* _Work to complete_
Print the lines below word for word, beginning with the first and ending with the line that holds "line: (565, 1206)", and skip every picture.

* _Material provided_

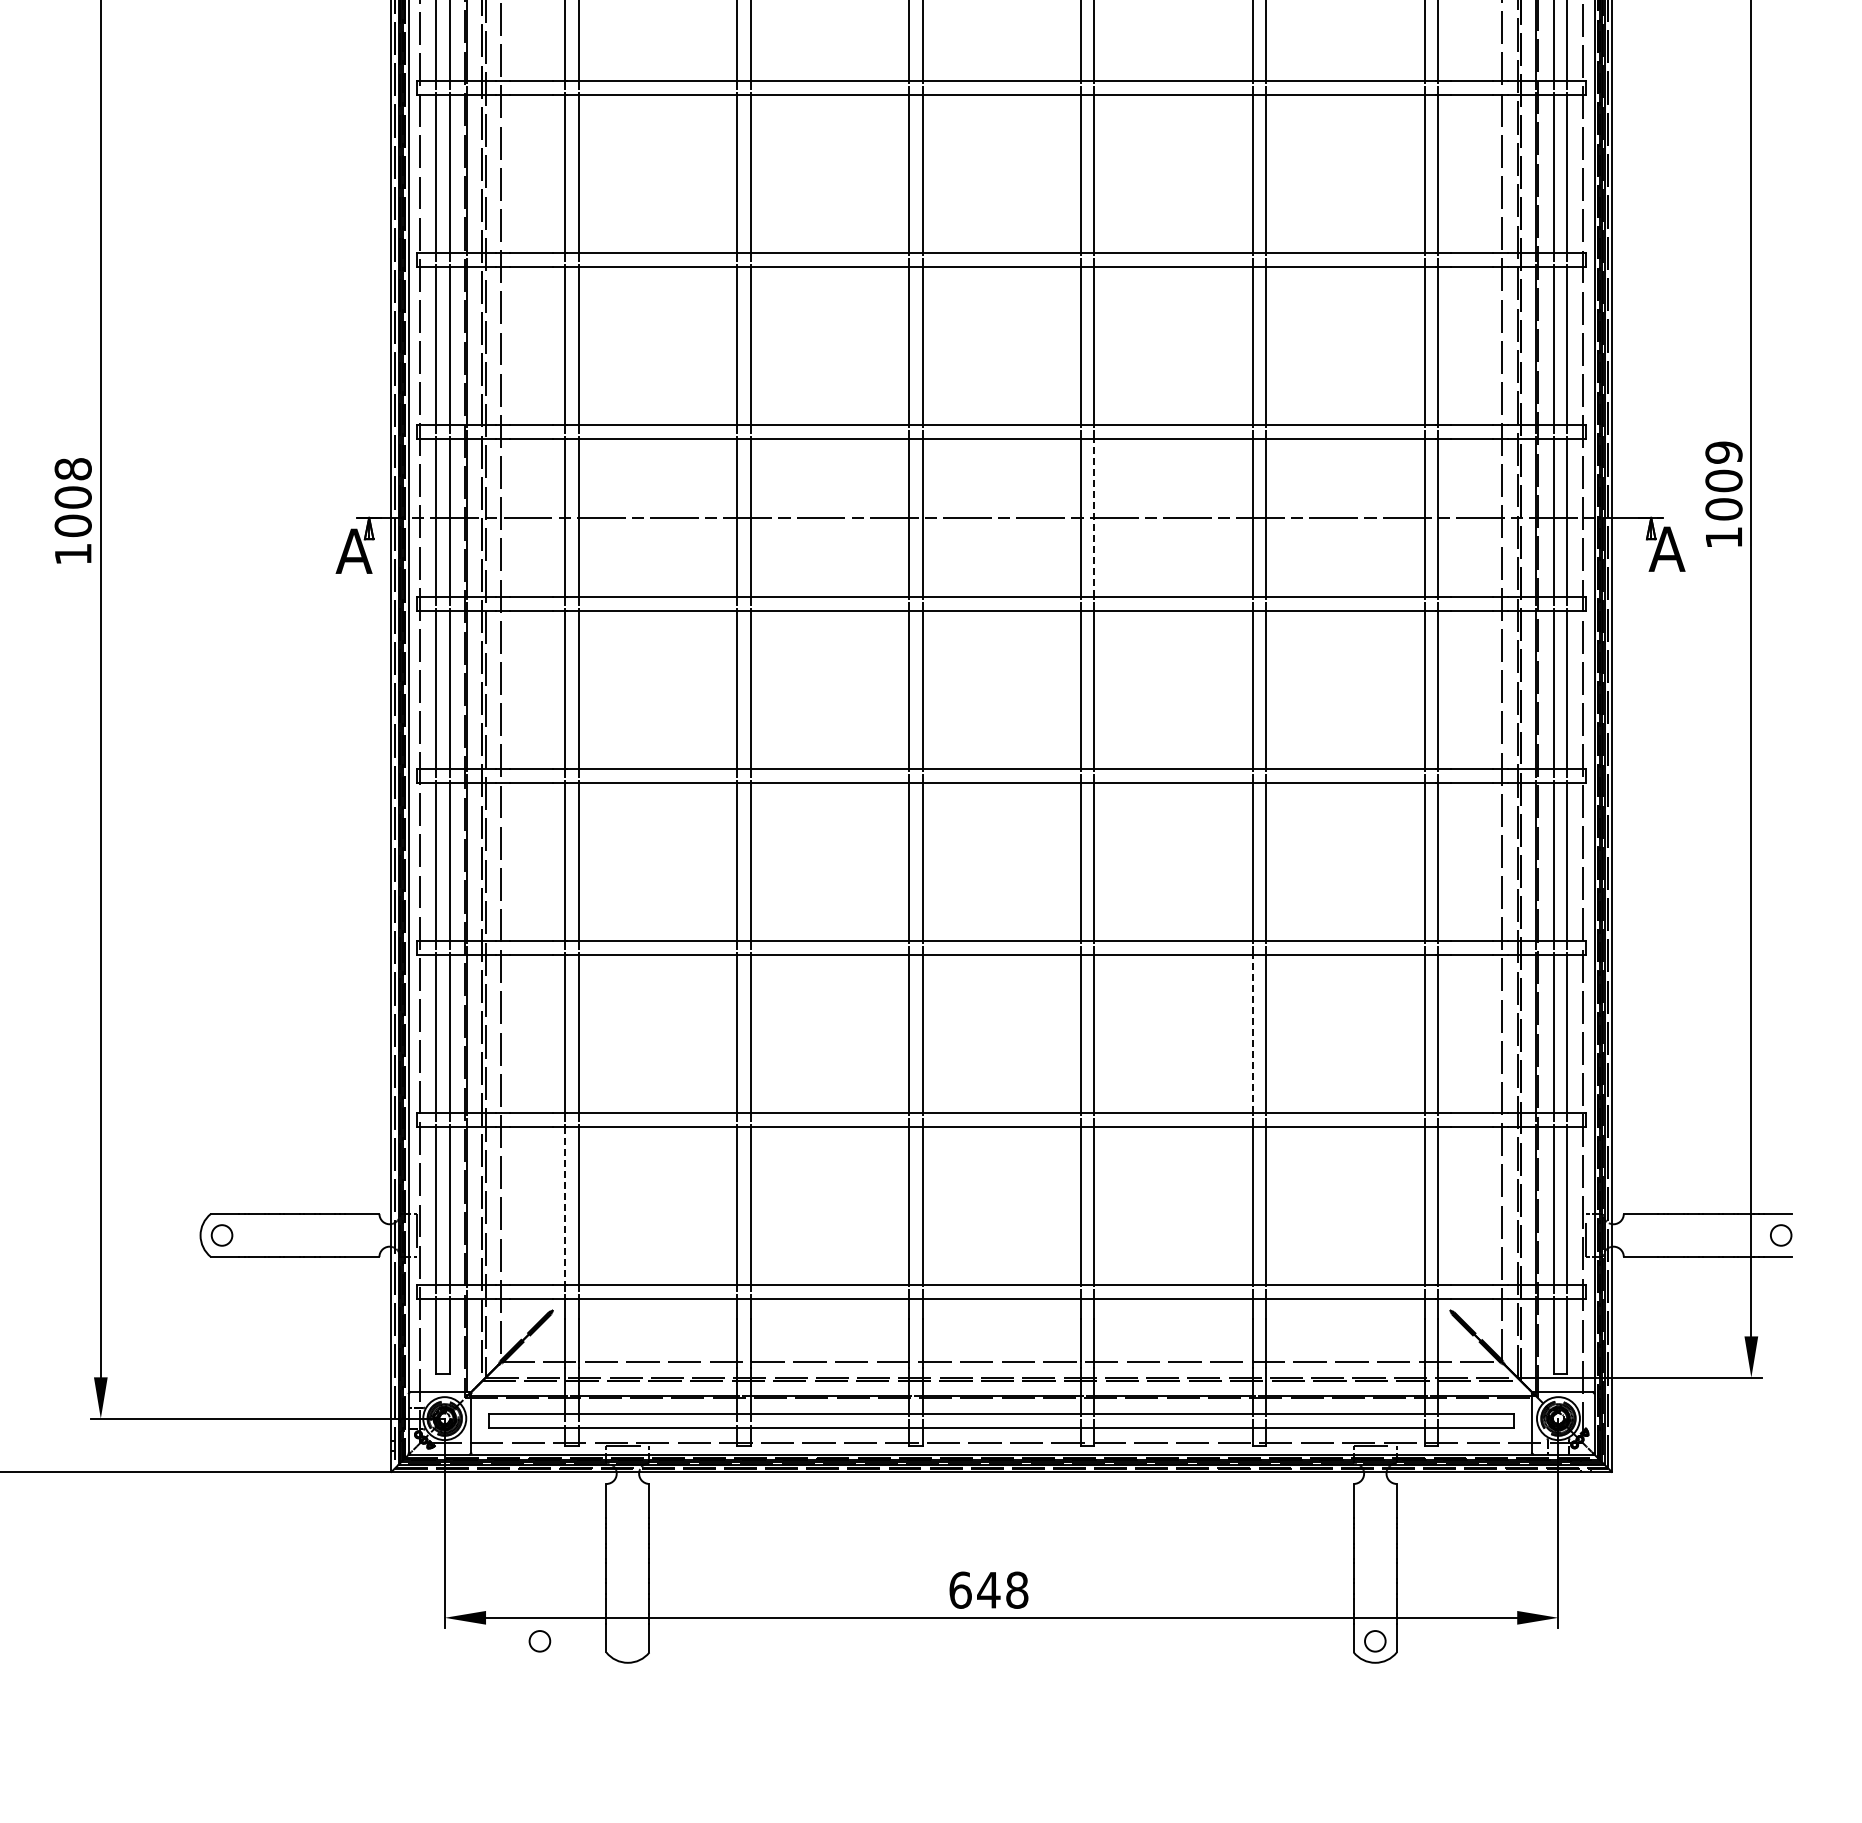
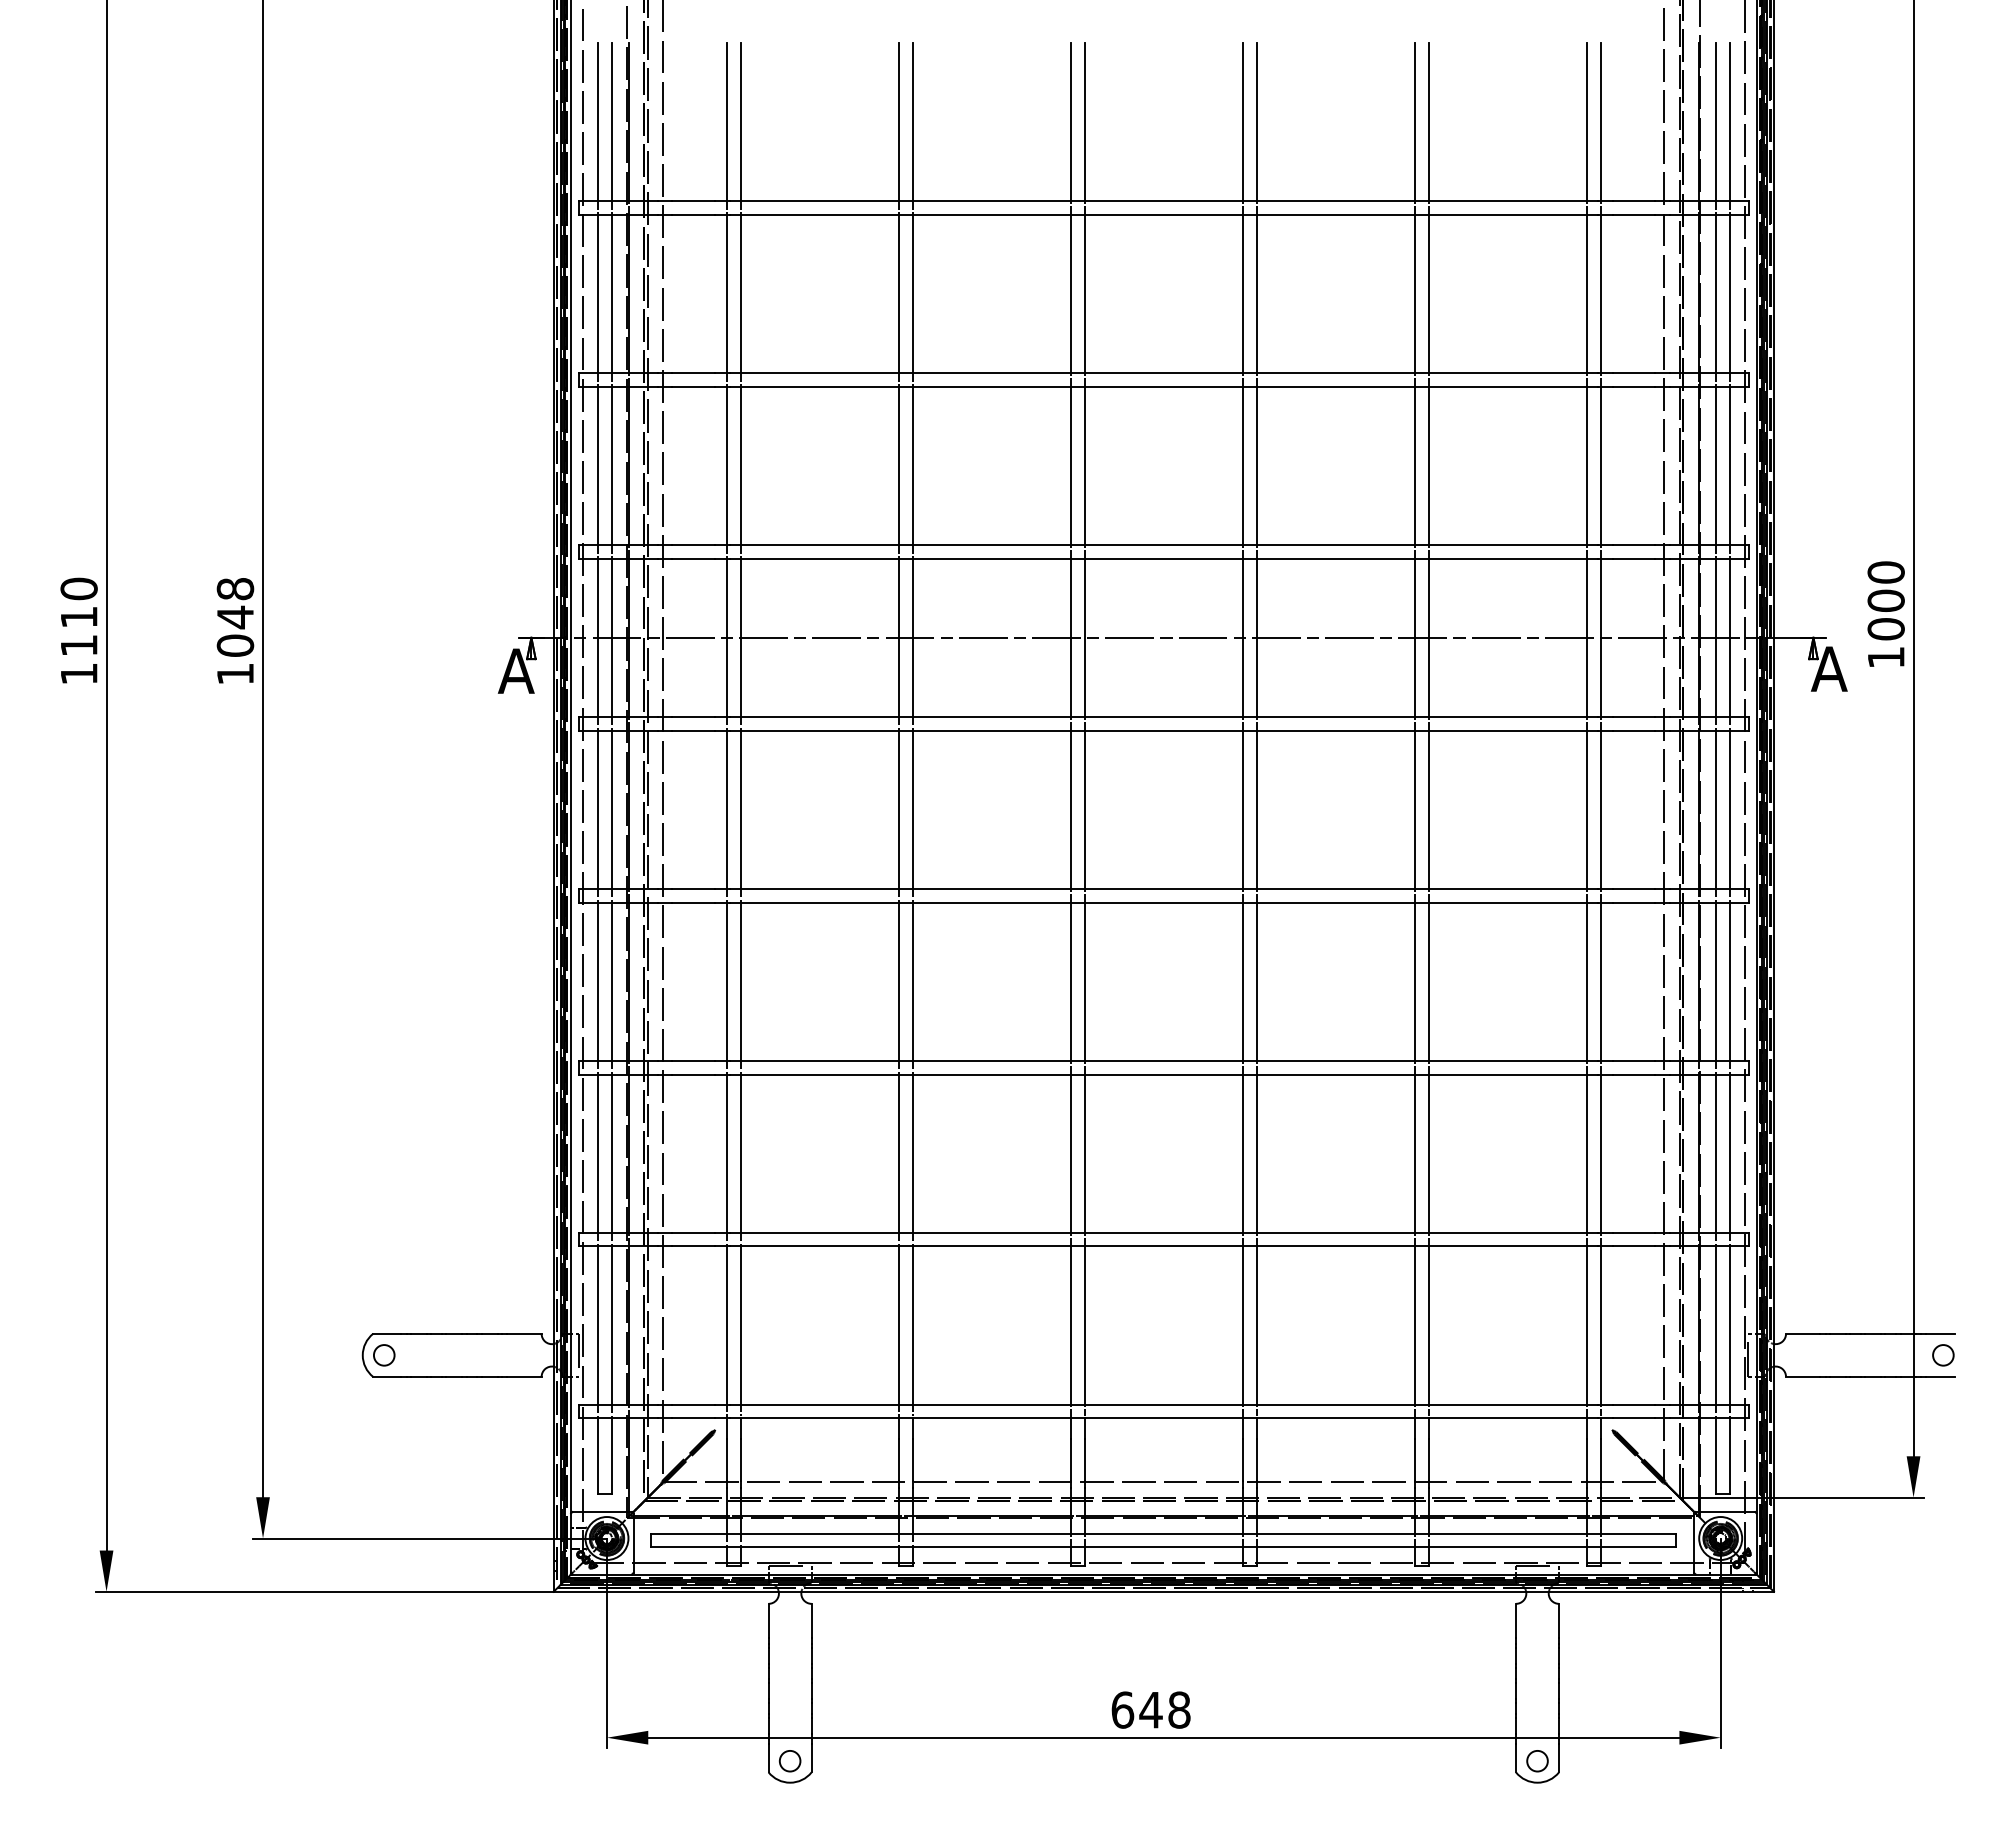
text: (1723, 452) -> (1885, 572), 1009 -> 1000
text: (73, 497) -> (235, 617), 1008 -> 1048
line: (1094, 517) -> (1256, 637), dashed -> solid
line: (1252, 1033) -> (1414, 1153), dashed -> solid
line: (565, 1206) -> (727, 1326), dashed -> solid
circle: (539, 1641) -> (789, 1761), moved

* _Response to this exercise_
text: (1723, 452) -> (1885, 572), 1009 -> 1000
text: (73, 497) -> (235, 617), 1008 -> 1048
line: (1094, 517) -> (1256, 637), dashed -> solid
line: (1252, 1033) -> (1414, 1153), dashed -> solid
line: (565, 1206) -> (727, 1326), dashed -> solid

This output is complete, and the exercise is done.